Change Your Passwords
In light of recent events with VOIP Talk and their advice to customers to change their passwords, it got me thinking, that despite how easy it is to do, why don’t people do it. And here’s the thing, it takes effort. Just imagine for a moment, you are a fairly savy user of social media and your mobile phone. The chances are you’re going to have some of the following apps on your phone: twitter, facebook, gmail, instagram, pinterest, yahoo, Hotmail, wordpress, VOIP technology, skype, app store, etc..
So here’s where it gets tricky. It used to be, that before the days of hacking, most people, in order to keep life simple, would effectively have the same password for all their accounts. That means across the bored, if someone happened to just know for example, their Hotmail account, then that same someone would have access to all of their accounts. But as always, people get smarter, we all get smarter by the information given to us and worse still, bad experiences.
Let me give you an example. I happened to be on route to Australia a few years ago for a wedding. We stopped in Singapore and I logged in to the public WIFI. Now we are going back nearly 6 years and of course technology and hackers aren’t what they are today.

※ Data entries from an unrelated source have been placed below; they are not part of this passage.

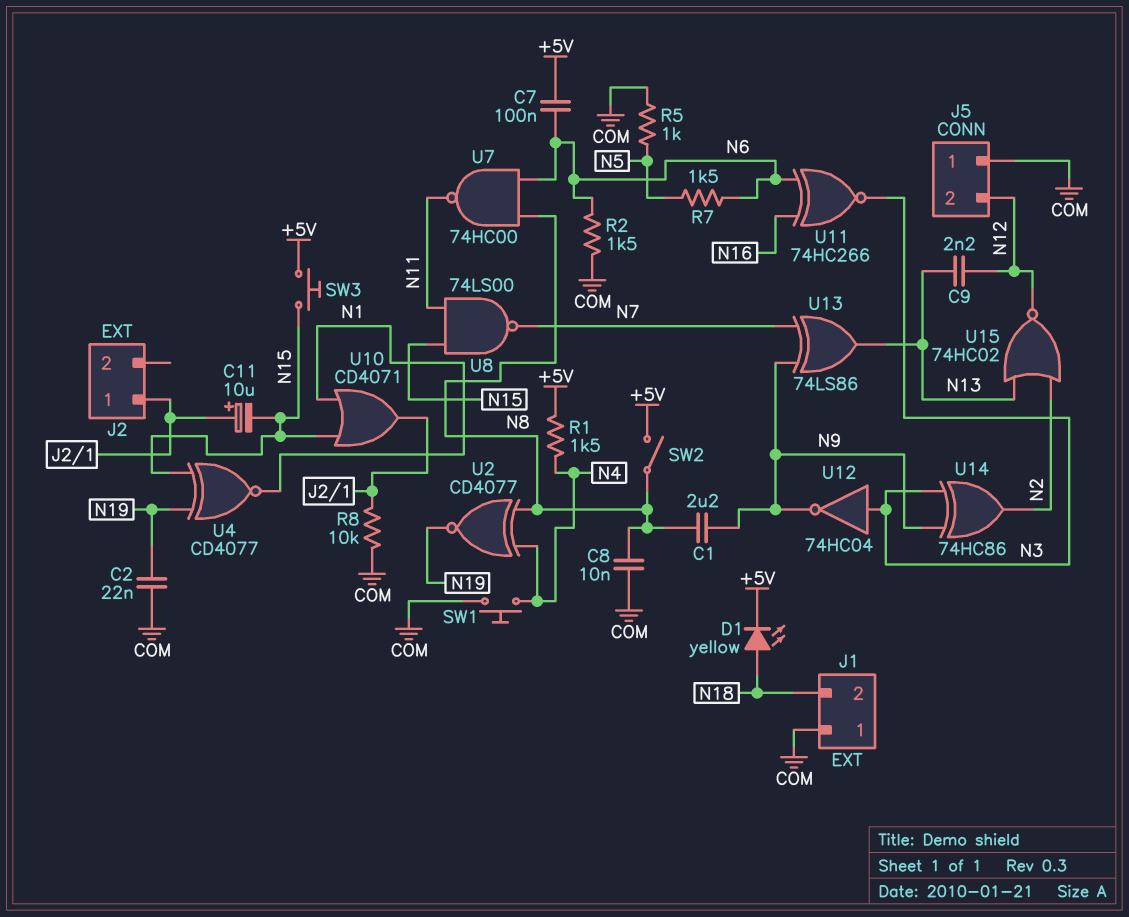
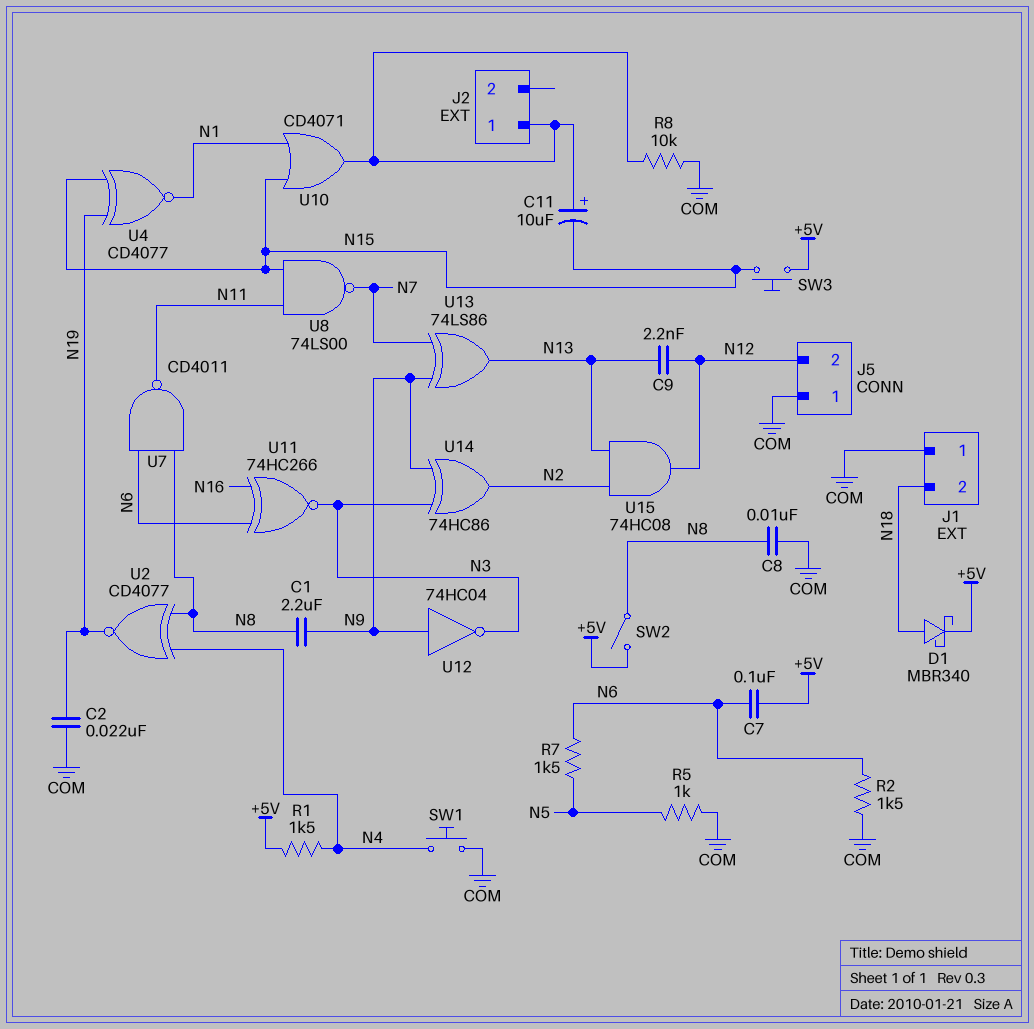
D1: LED yellow (A N18, K +5V) -> schottky MBR340 (A N18, K +5V)
U7: NAND 74HC00 (in N6, in N8, out N11) -> NAND CD4011 (in N6, in N8, out N11)
U12: NOT 74HC04 (in N3, out N9) -> NOT 74HC04 (in N9, out N3)
U15: NOR 74HC02 (in N2, in N13, out N12) -> AND 74HC08 (in N2, in N13, out N12)

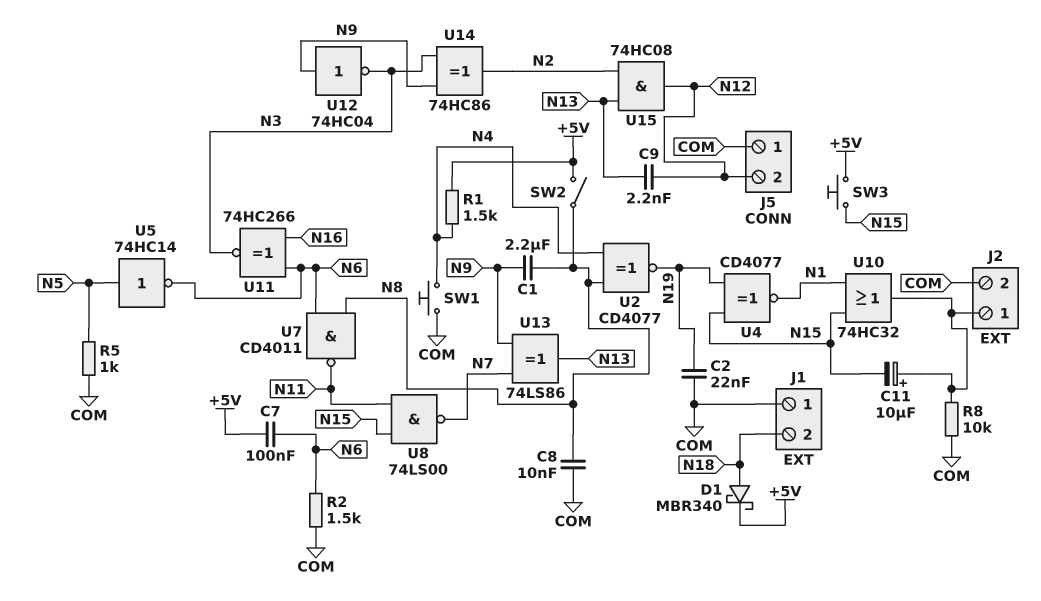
J2 pin 2: none -> COM
R7: 1.5k (N5, N6) -> none
U5: none -> NOT 74HC14 (in N5, out N6)
U10: OR CD4071 (in N1, in N15, out J2/1) -> OR 74HC32 (in N1, in N15, out J2/1)

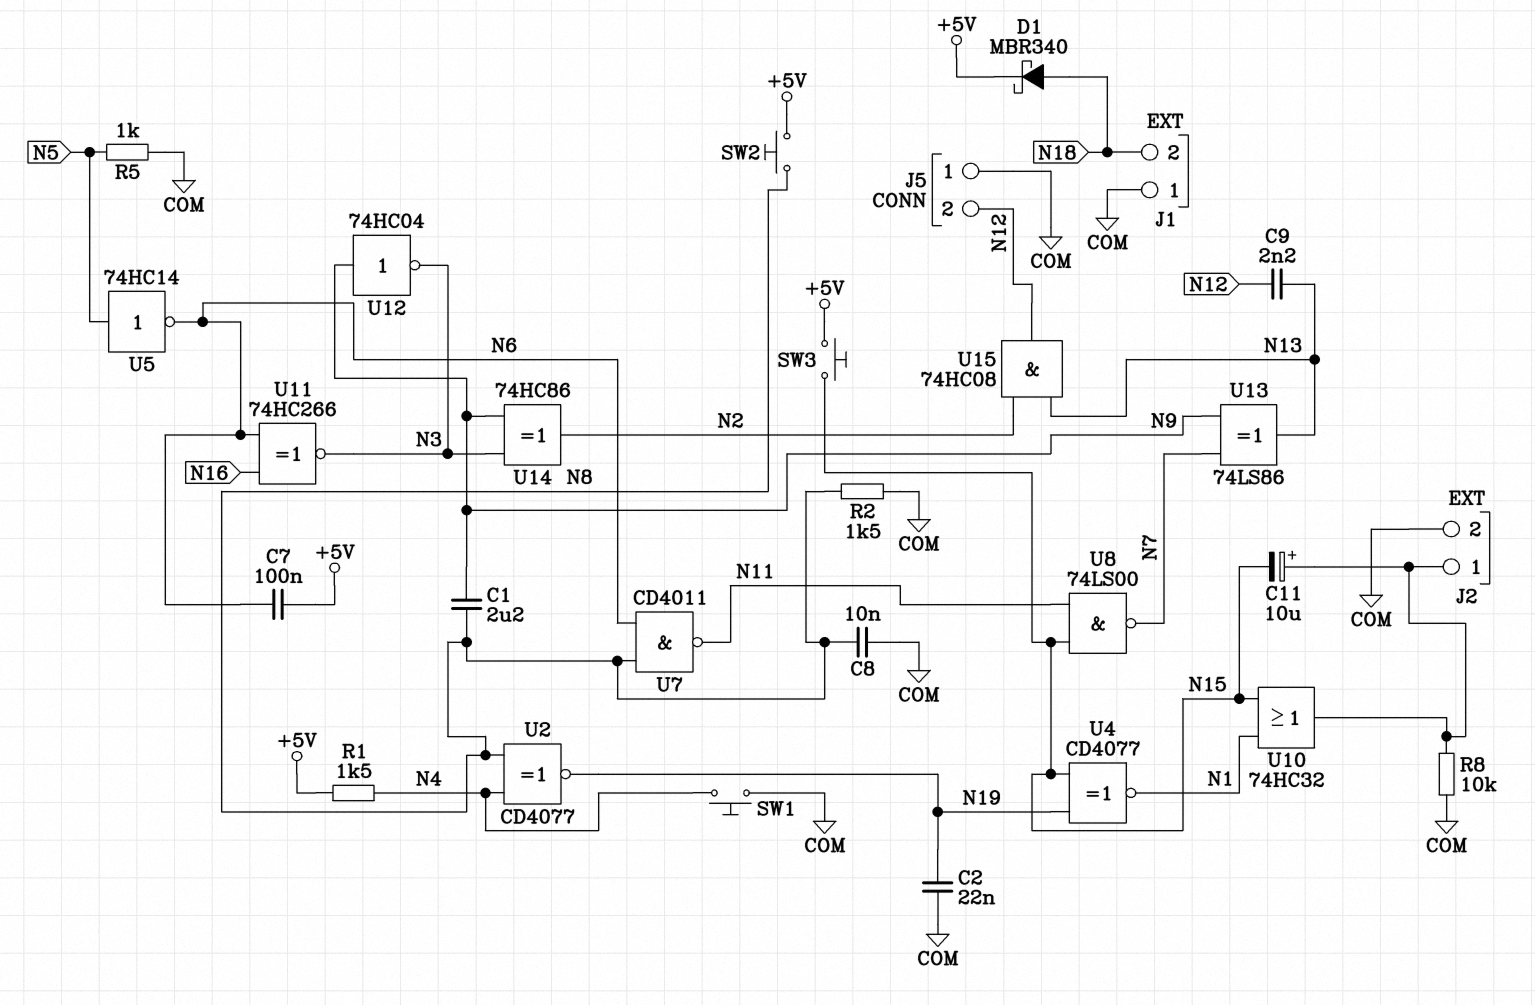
R2: 1.5k (COM, N6) -> 1.5k (COM, N8)
SW2: switch (+5V, N8) -> button (+5V, N8)

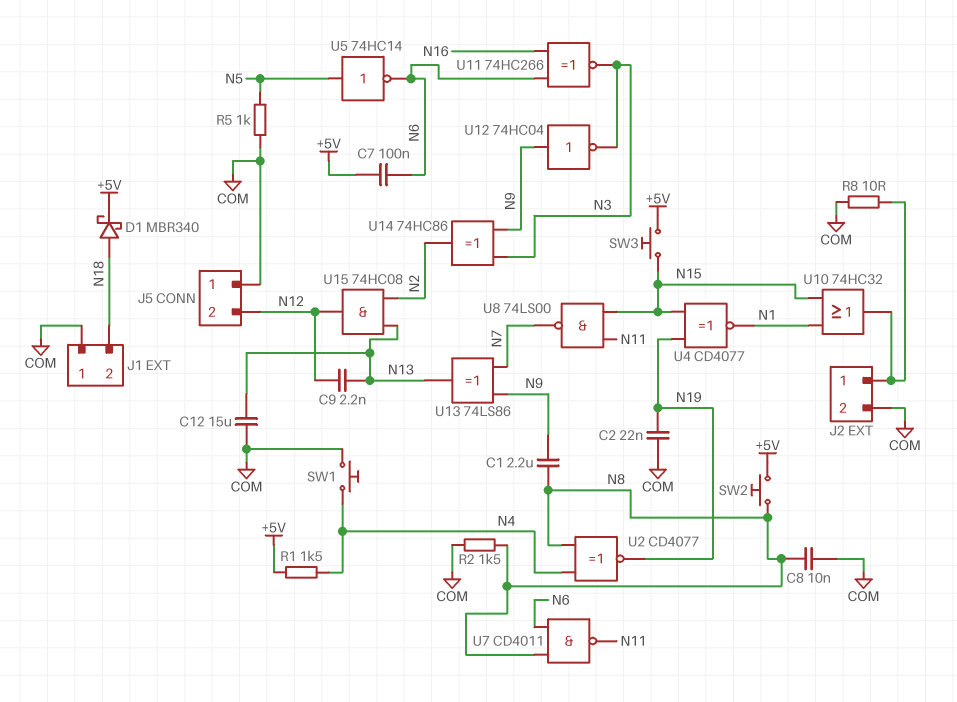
C11: 10uF (plus J2/1, minus N15) -> none
C12: none -> 15uF (COM, N13)
R8: 10k (COM, J2/1) -> 10 (COM, J2/1)

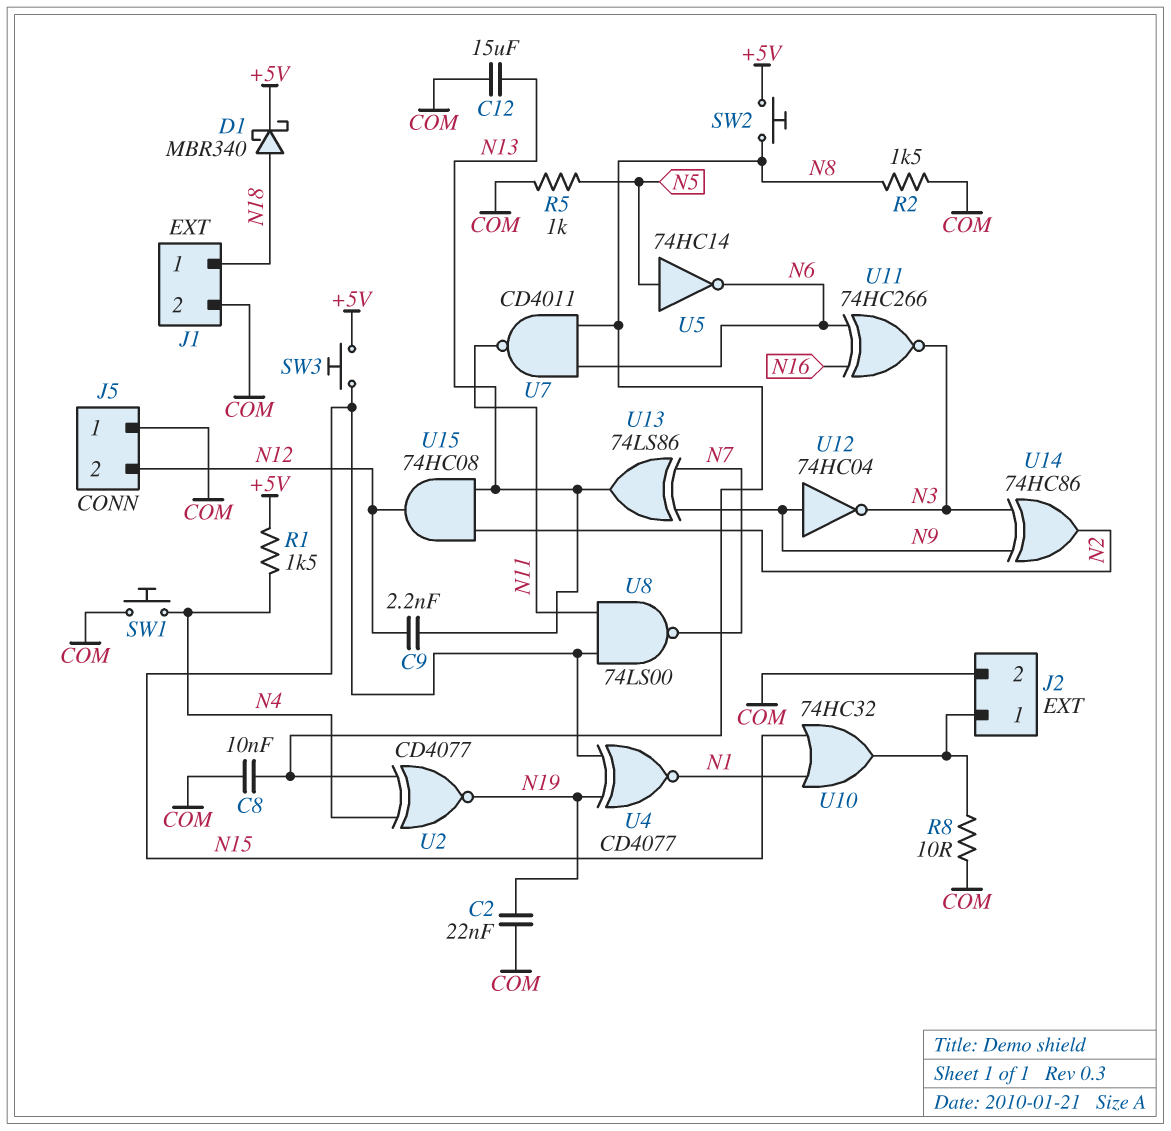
C1: 2.2uF (N8, N9) -> none
C7: 100nF (+5V, N6) -> none
J1 pin 1: COM -> N18
J1 pin 2: N18 -> COM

But here’s what happened. Nothing. I checked my email, and then headed to board my flight to OZ. Or so I thought nothing.
When I landed and switched on my phone – I had 40 emails, 17 WhatsApp Messages, and 2 Paypal transfers for £100 each. What on earth was going on? I scrolled down my emails, and it seems that someone had sent out the following email:
‘Hey everyone, not sure if you can help me, but I’ve just been mugged and had my wallet and passport stolen. Not really sure what my options are, but if you could send at least the plan fare money to the following account, I’ll reimburse you the second I’m back in the UK. They are the travel agents trying to help me get home’.
And underneath was the account number of some bogus company. Now most people who got the email, even in those days knew it was a scam. The chances are they had either been victim of being on a public WIFI and having their password stolen or they’d received an email just like this in the past. But some people did fall for it. Luckily no one sent the bogus company any money. Of course I changed my password, but did start to wonder why it was that as a habit, I didn’t change my passwords more often. I came to the following conclusions:
I was lazy. I remembered my password and I liked that.
All my accounts were synced to my phone and so to change the password on the computer, also meant changing it on my phone. Too much effort.
My MAC saves all my passwords. To change the passwords, meant changing it on the MAC – too much effort.
My iPad is synced to all of my accounts – All the new passwords would have to be put onto the iPAD. Too much effort.
As you can see there’s a running theme – I’m lazy. And to have to do that for each account, on each device – no way!!! I’m lazy. Or so I thought, until I read the following very interesting piece by MELDIUM, very cool infographic.
As you can see below, a few random facts did jump out at me. Now granted, this was written in January of 2015, it stated that the most common passwords used in 2014 were:
And if you’re cringing right now, it’s because you have (had) one of the above. Tutt Tutt! It also went on to give some extremely cool but frightening facts:
- 90% of employee passwords are breakable within 6 hours.
- 65% of people use the same password everywhere.
- 89% of staff that left a job, did so with passwords and as a result could still access company resources.
- 49% actually did log in to an ex employer’s office.
MORAL OF THE STORY
So what’s the moral of the story? Simple, good password management isn’t easy. And the truth is, why should it be. You need to have a good lock on your accounts, just as strong and as solid as the one on your front door.